Network communications requirements

Teams conducts most of its network communication over port TCP 443 (HTTPS) to the Office 365 services. However, there are a few additional TCP and UDP ports that may be necessary, depending on the type of activity being performed. For current network requirements, see the Office 365 URL and IP address ranges page at https://docs.microsoft.com/en-us/office365/enterprise/urls-and-ip-address-ranges.

The Teams desktop application must be able to communicate with the Office 365 identity platform for authentication, the Exchange endpoints for calendaring, and SharePoint Online for file collaboration. Additionally, if other Office 365 services are consumed from within the Teams desktop client (such as Stream or Planner), computers will need to be able to reach those endpoints as well.

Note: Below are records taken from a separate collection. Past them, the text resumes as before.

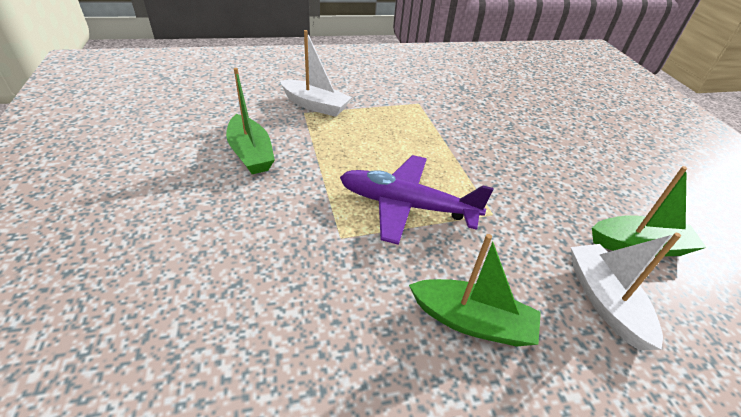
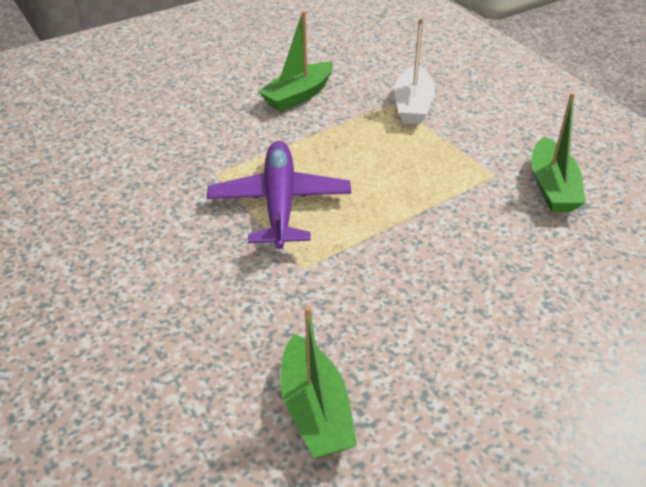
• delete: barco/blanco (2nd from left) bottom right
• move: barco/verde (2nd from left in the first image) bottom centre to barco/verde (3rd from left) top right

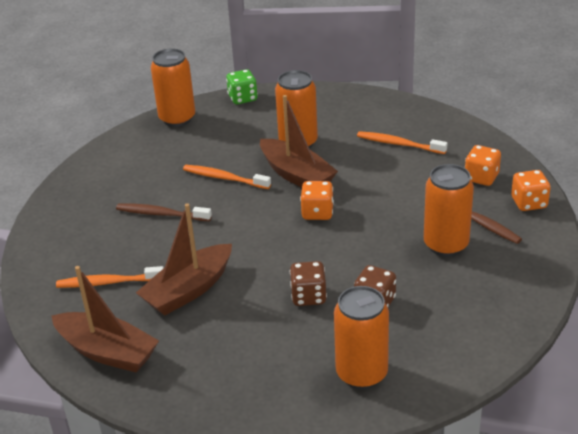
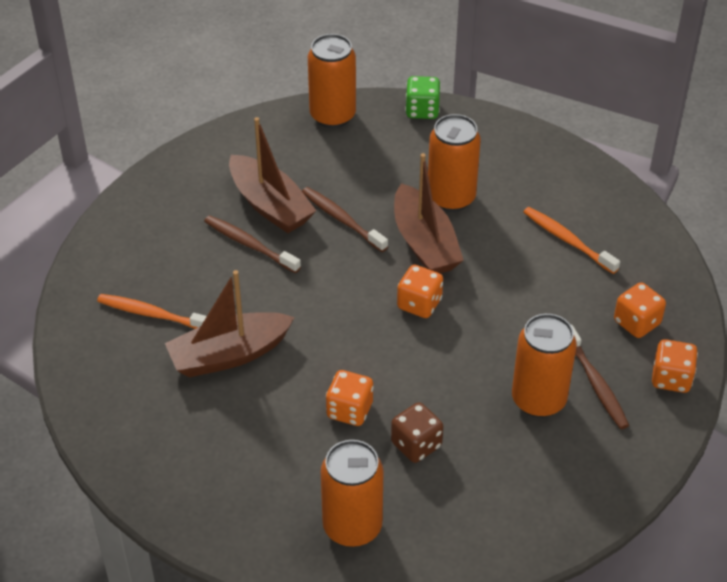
• move: barco/marrón (1st from left in the first image) bottom left to barco/marrón (2nd from left) top centre
• recolor: cepillo de dientes/naranja (2nd from left) centre to cepillo de dientes/marrón (2nd from left) centre
• recolor: dado/marrón (1st from left) centre to dado/naranja (1st from left) bottom centre

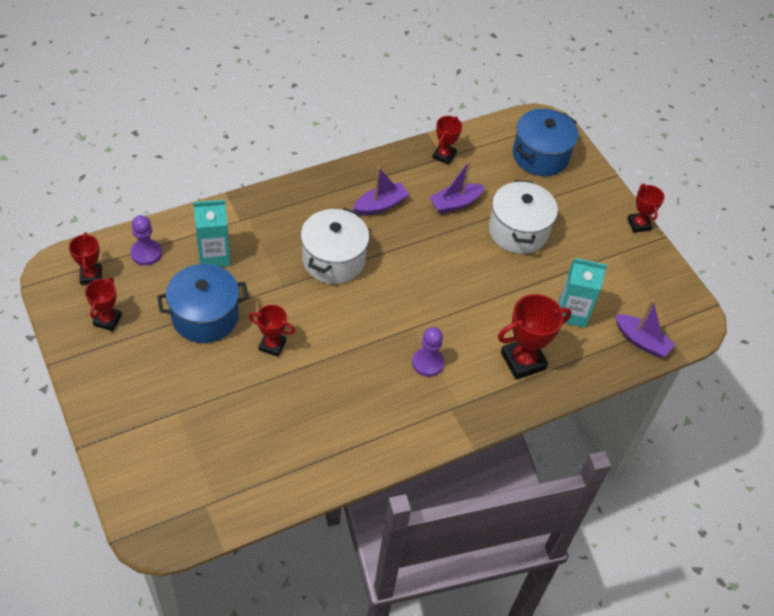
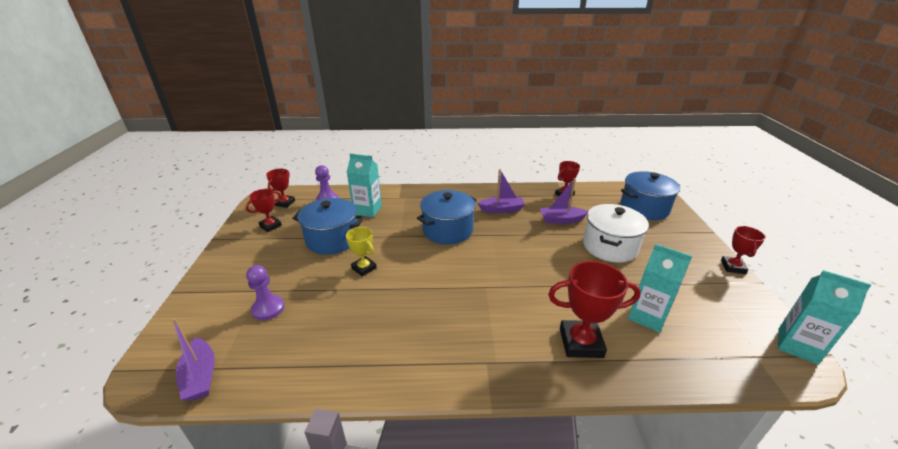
• insert: cartón de leche/turquesa (3rd from left) bottom right
• move: peón/morado (2nd from left in the first image) centre to peón/morado (1st from left) middle left
• move: barco/morado (3rd from left in the first image) middle right to barco/morado (1st from left) bottom left
• recolor: trofeo/rojo (3rd from left) centre to trofeo/amarillo centre
• recolor: olla/blanco (1st from left) centre to olla/azul (2nd from left) centre

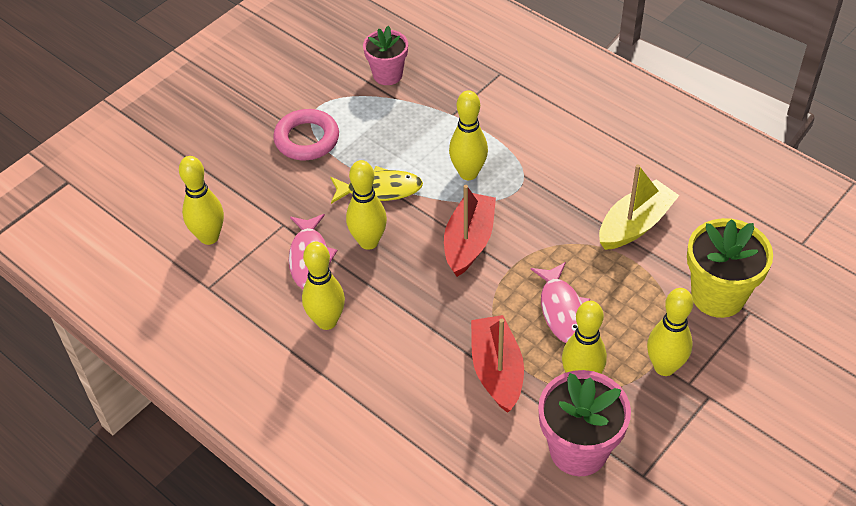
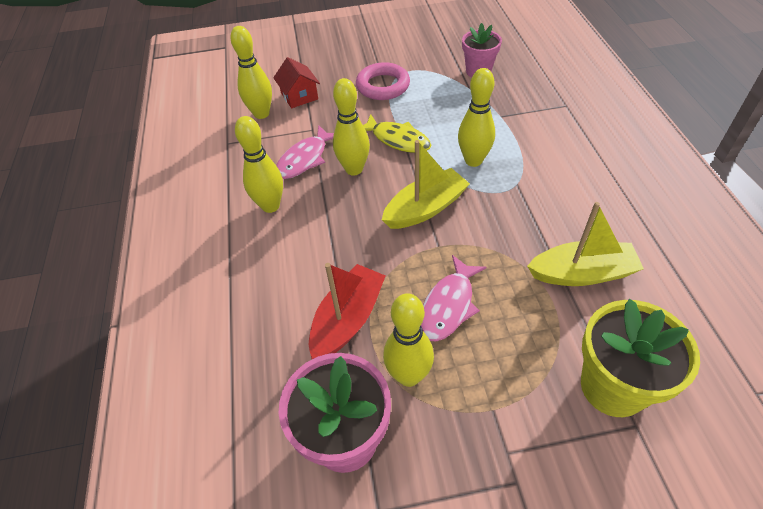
• delete: bolo/amarillo (6th from left) middle right
• insert: casa/rojo top centre
• recolor: barco/rojo (1st from left) centre to barco/amarillo (1st from left) centre

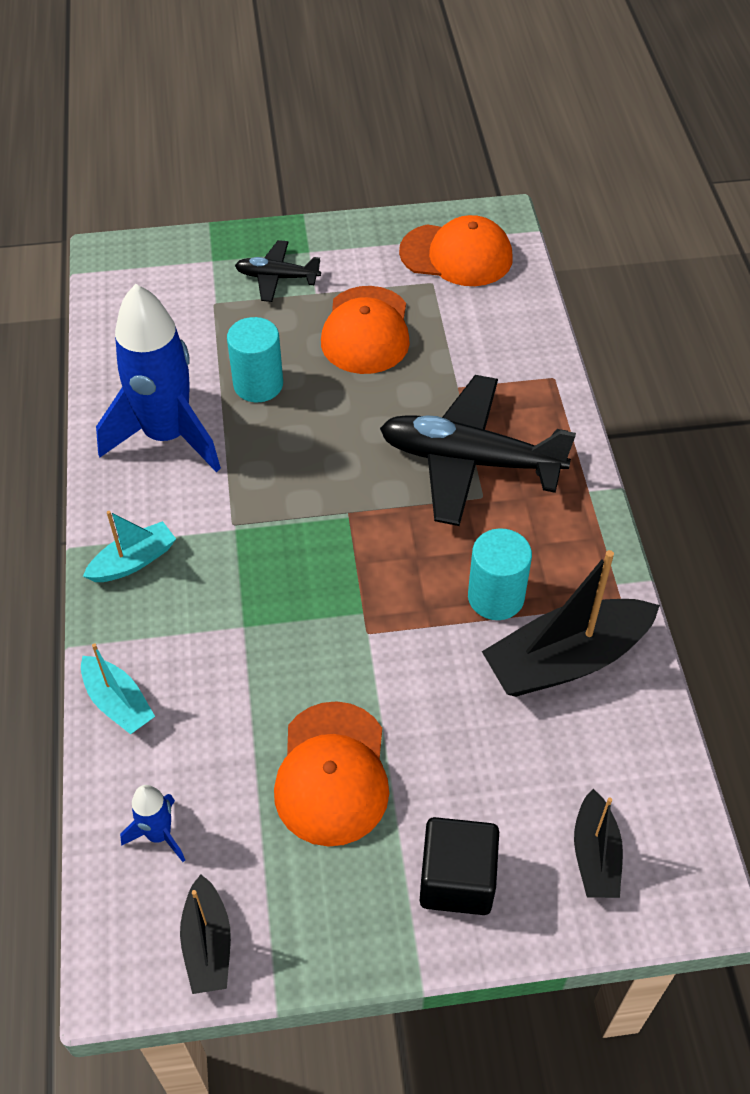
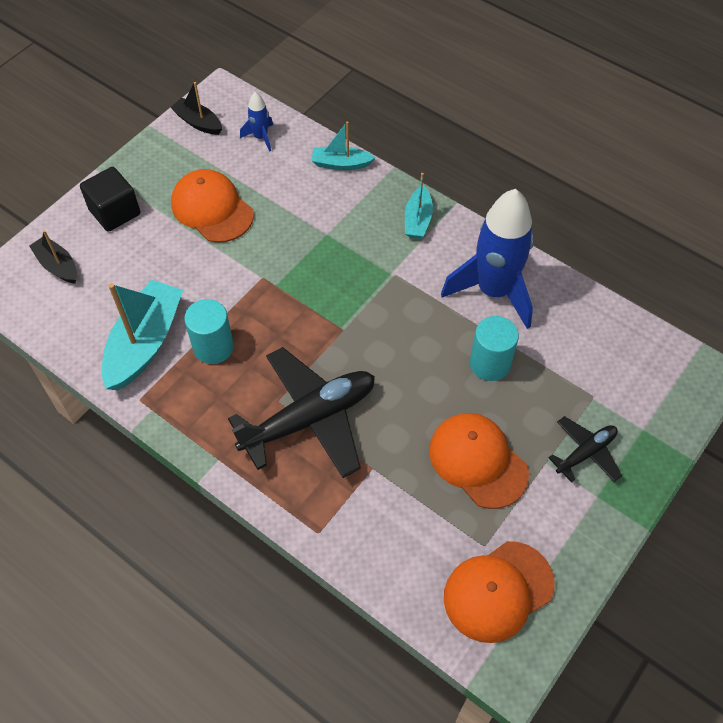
• recolor: barco/negro (2nd from left) middle right to barco/turquesa (1st from left) middle left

Finally, if any third-party bots, connectors, or plugins are deployed, the Teams client will need to communicate with the networks providing those services.

Microsoft support typically uses the free Fiddler (http://www.telerik.com/fiddler) and Wireshark (http://www.wireshark.org) tools, as well as the browser's built-in Developer Tools, when troubleshooting network communications issues.

Normally, you won't use network tracing tools such as Fiddler or Wireshark for troubleshooting unless either directed by Microsoft support or something in the Teams logs indicates communication errors.